Dawn ceremony to officially open Pourewa
It was dark on a still, cold morning, thick white fog back-lit by the full moon, as I left home and drove gingerly to the Pourewa site on Kepa Rd. As dawn ceremonies go, it couldn’t have been more dramatic if they’d scripted it for a film. The fog hung in the air as we guests arrived and assembled with members of Ngāti Whātua at the top of the sloping Māra Kai (food garden). As dawn broke we all processed down the wide path, deeper into the fog, led by iwi members chanting karakia invoking the spirit of the garden, and its abundant provision of vegetables and herbs for food, and plants for natural medicine (rongoā). The haunting sounds of the conch shell trumpet (pūpūtarakihi) and the long wooden trumpet (pūkaea) interspersed with the karakia at intervals, as did the collective calls for unity: “Haramai te toki! Haumi-ē!, Hui-ē!, Tāiki-ë!” The path took us to every part of the garden, including the nursery, eventually rising gently towards the headquarters, as the fog now took on a delicate pink tone, thanks to the rising sun. Soon, the fog disappeared, replaced by warm sun and a blue sky - the perfect backdrop for Act 2 of this perfectly-choreographed day.

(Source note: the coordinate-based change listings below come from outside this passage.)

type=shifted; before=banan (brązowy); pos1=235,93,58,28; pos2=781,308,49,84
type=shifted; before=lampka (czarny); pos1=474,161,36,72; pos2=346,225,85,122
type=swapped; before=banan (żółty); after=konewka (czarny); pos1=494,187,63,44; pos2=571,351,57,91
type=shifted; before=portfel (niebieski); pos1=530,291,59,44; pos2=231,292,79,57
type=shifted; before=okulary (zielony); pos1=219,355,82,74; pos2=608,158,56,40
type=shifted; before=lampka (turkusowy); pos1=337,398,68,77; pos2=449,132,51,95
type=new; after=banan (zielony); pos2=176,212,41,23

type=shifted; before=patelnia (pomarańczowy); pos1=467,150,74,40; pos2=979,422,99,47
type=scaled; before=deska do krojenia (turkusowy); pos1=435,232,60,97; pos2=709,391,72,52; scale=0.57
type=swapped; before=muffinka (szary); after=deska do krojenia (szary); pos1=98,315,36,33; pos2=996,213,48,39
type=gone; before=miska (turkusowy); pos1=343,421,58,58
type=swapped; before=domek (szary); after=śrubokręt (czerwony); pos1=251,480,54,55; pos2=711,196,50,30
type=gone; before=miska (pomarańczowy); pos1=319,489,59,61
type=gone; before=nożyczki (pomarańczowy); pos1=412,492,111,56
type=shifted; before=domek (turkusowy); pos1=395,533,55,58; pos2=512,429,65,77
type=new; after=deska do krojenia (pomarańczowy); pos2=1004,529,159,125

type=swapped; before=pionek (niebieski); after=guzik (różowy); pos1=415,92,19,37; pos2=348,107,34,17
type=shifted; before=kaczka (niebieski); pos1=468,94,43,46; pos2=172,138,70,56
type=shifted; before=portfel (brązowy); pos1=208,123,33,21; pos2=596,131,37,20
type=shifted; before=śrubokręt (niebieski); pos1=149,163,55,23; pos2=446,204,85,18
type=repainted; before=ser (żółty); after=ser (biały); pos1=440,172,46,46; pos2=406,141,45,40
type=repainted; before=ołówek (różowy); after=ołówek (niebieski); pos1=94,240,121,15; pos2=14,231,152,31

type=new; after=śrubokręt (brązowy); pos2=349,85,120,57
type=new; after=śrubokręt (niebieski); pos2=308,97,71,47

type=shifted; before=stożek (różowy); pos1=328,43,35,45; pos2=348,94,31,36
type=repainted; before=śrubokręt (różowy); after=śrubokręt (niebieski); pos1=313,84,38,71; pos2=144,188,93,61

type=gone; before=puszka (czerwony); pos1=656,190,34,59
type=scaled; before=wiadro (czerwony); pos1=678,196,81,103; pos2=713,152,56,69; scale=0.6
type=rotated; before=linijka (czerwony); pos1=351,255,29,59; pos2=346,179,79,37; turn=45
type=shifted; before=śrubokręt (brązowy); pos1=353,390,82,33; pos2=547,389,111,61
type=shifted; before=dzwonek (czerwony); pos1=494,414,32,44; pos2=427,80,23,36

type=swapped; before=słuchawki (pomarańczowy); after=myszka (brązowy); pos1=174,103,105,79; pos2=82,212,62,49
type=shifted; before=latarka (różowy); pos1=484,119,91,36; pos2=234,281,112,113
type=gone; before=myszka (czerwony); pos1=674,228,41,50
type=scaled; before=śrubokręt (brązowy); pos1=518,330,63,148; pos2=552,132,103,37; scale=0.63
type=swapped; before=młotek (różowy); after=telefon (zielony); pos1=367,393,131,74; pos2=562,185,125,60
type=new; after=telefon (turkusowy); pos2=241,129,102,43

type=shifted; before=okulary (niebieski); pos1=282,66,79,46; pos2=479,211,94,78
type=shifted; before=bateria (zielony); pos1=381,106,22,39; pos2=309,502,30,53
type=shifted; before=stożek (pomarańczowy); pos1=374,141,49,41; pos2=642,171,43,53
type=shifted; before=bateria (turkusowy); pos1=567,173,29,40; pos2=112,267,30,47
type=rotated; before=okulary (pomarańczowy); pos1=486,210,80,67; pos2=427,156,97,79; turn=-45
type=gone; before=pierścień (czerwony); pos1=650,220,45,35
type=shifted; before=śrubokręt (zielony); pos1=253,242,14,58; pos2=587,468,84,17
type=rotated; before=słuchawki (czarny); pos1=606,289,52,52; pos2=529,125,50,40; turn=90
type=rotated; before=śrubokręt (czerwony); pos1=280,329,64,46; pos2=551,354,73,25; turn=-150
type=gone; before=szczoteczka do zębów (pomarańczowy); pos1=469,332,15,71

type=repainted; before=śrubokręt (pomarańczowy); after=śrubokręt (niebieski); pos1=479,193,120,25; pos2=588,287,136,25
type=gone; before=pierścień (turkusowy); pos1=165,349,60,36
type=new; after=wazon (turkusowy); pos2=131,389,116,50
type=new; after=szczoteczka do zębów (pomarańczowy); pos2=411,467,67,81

After a breakfast of excellent coffee, muesli and fresh fruit, MC Kingi Makoare led a programme of speeches, a mihi whakātau (Te Arepa Morehu and Te Aroha Grace), acknowledgement of kaumātua present and past, and the support of individuals and other bodies, including Ōrākei Local Board. Speakers included Ngarimu Blair, Marama Royal and Tom Irvine. The formalities concluded with rousing waiata by wāhine Ngāti Whātua, led by Tarumai Hoani Kerehoma. There were more songs and a haka as young and old helped to plant three Ti Kouka in large pots. Eventually these three trees will flank Pourewa’s entrance, symbolising the qualities of tika, pono and aroha (justice, truth and love).
Māra kai manager Etienne Neho took a group of guests on a second tour of the gardens, pointing out features like the watercress and two kinds of puha planted at the request of kuia, the garlic which has had to be protected by shade cloth from the attentions of mischievous pūkeko, who keep pulling it out, rows of mid-winter lettuces, whose roots are kept warm by a layer of straw, and an extensive herb garden. The garden has its own large water storage tanks, and a sophisticated compost system that manages to include fish scraps without any resulting smell. No chemicals or pesticides are used, great attention is paid to soil quality, and despite — or because of — the garden’s no-dig system, weeds are minimal. Etienne showed us the space in the heart of the garden, where a large maramataka (Māori lunar compass) will be installed to indicate the dates and conditions auspicious for planting particular crops.